Ceropegia: how to grow the string of hearts plant
Your easy to grow Ceropegia succulent, or string of hearts plant, is the perfect for trailing over shelves and around picture frames
All summer long, I can be seen enacting a madcap dance in my sun room: feather duster held aloft, trying to shoo a cloud of pollinators out through the French doors. I do love flying insects, from dainty parasitoid wasps to those furry dirigibles of the garden, the bumblebees, but I prefer them outside, not beating uselessly against the glass roof. If anyone can explain the transatlantic anomaly that means every North American home is fitted with fly screens as standard, while they are pretty much unheard of in the UK, I’d appreciate it.

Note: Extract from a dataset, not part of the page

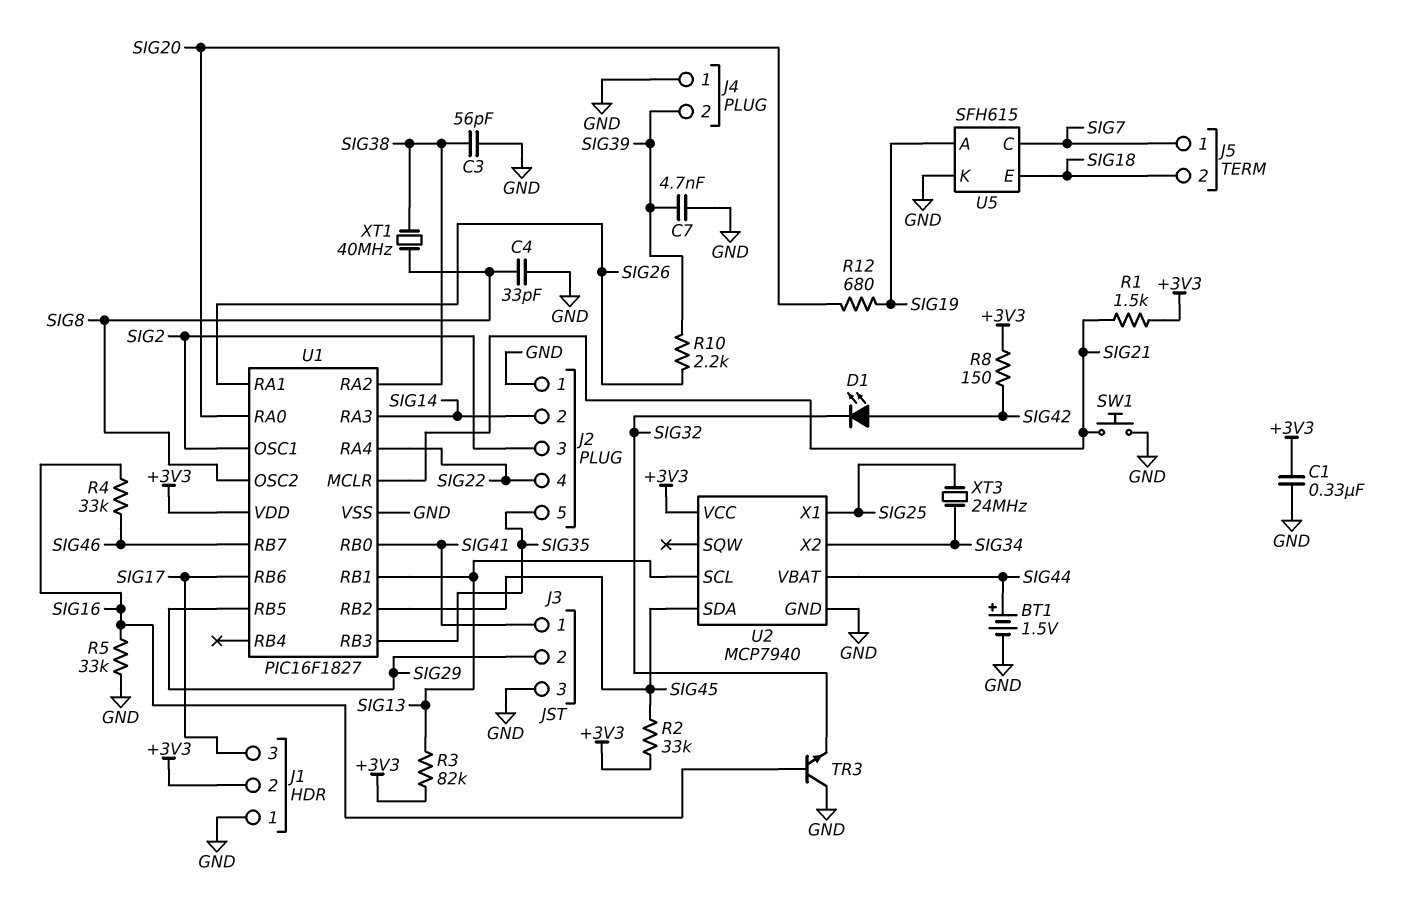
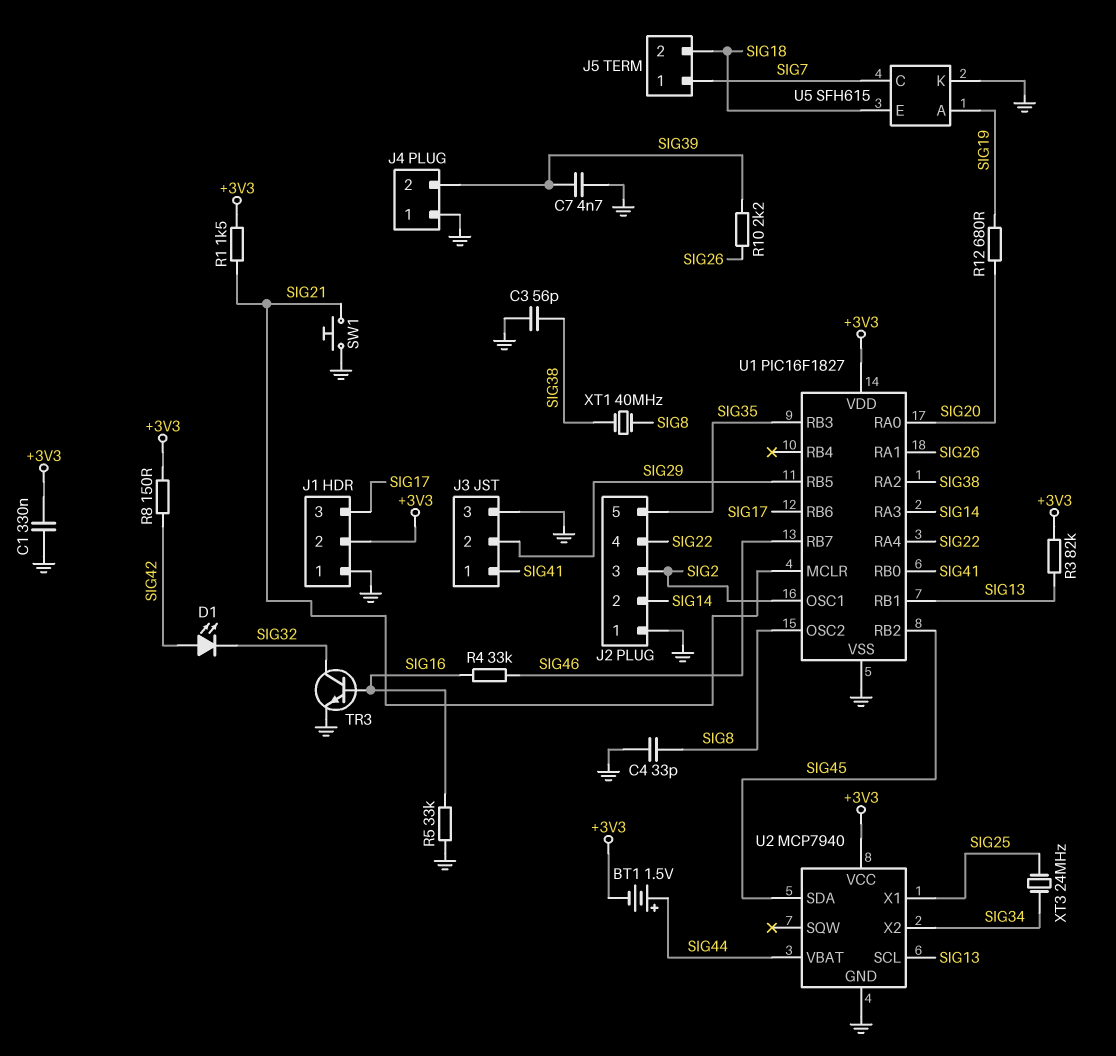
BT1: 1.5V (plus SIG44, minus GND) -> 1.5V (plus SIG44, minus +3V3)
R2: 33k (+3V3, SIG45) -> none
TR3: NPN (B SIG16, C GND, E SIG32) -> NPN (B SIG16, C SIG32, E GND)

I take some small comfort in my discovery that some of the smaller flies that enter may end up taking an enforced break inside the flowers of the string of hearts (Ceropegia linearis subsp. woodii) that trails from a high shelf in the corner. ‘String’ is an accurate common name for this plant, whose thin wiry stems can easily reach a metre or two long, adorned with opposite pairs of fleshy, dark-green, heart-shaped leaves inscribed in silver. Small pinky-purple flowers appear along the stems every summer.
The Ceropegia flowers – I can’t help thinking of tiny turkey basters when I look at them – are tube-shaped, topped with a hairy cage structure. Botanists aren’t exactly sure how the flies are tempted inside, although a prominent theory is what’s known as ‘brood site deception’, which means that the flies are fooled into thinking it’s their favourite spot to lay eggs, and end up trapped in the tube by hairs so aligned that they cannot escape the way they entered. This isn’t carnivory, just tenacious pursuit of pollination: once the short-lived Ceropegia flower starts to fade, the flies will be released.
These feats of pollination go largely unnoticed, because it is the string of hearts’ pretty foliage and ease of cultivation, not its flowers, that have made it such an enduringly popular house plant. Like most of the other 200 or so species in the genus Ceropegia, string of hearts grows wild in southern Africa, where it scrambles around the semi-arid landscape and roots into the ground where it can. In our homes, its flexible stems can be allowed to trail to great lengths, or trained around a hoop or even a picture frame, but take care not to get them tangled: unknotting a mass of Ceropegia strings is a thankless task.
Ceropegia cultivar choice
A few cultivars are available: ‘Lady Heart’ offers leaves irregularly edged in cream, while ‘Silver Glory’ has heavily silvered foliage. Other species from the genus are harder to find but equally fun to grow, such as Ceropegia sandersonii with flowers that look like green parachutes, and Ceropegia ampliata with its strangely bare succulent stems and white and green blooms. String of hearts is probably the most popular, though, because it is just so tolerant of a wide range of conditions. Its stems spring from a tuber that can reach the size (and the look) of a potato in older specimens: another common name, rosary vine, stems from the plant’s habit of growing more of these tubers in miniature along its stems.
How to look after your Ceropegia plant
Ceropegia will thrive in shade and bright light (though it should avoid hours of direct sun), and draw on the reserves of its tubers to survive weeks without water. The only realistic way of killing this plant is potting it up in a drainage-free container in heavy compost and leaving the tubers to turn to mush. Instead, provide a free-draining potting mix by adding a good handful of grit or perlite to your regular house plant compost, and the plant can be watered weekly in the growing season. Ease off in the winter, only watering when the compost is really dry. Then, your only real problem is what to do when your string of hearts reaches the floor.
How to propagate Ceropegia
The quickest way to propagate plants is to check your plant for the potato-like aerial tubers that often stud the stems. Snip these away just above the tuber and plant them just under the surface of a pot of gritty compost, and they will root almost immediately. If you aren’t graced with any tubers (some plants just don’t seem to produce them), cut away some stems and place into a glass of water to root: it will take a little longer, but the result will be the same. If your Ceropegia plant looks a little sparse, you can even plant rooted stems or aerial tubers back into the original pot to make a more abundant display.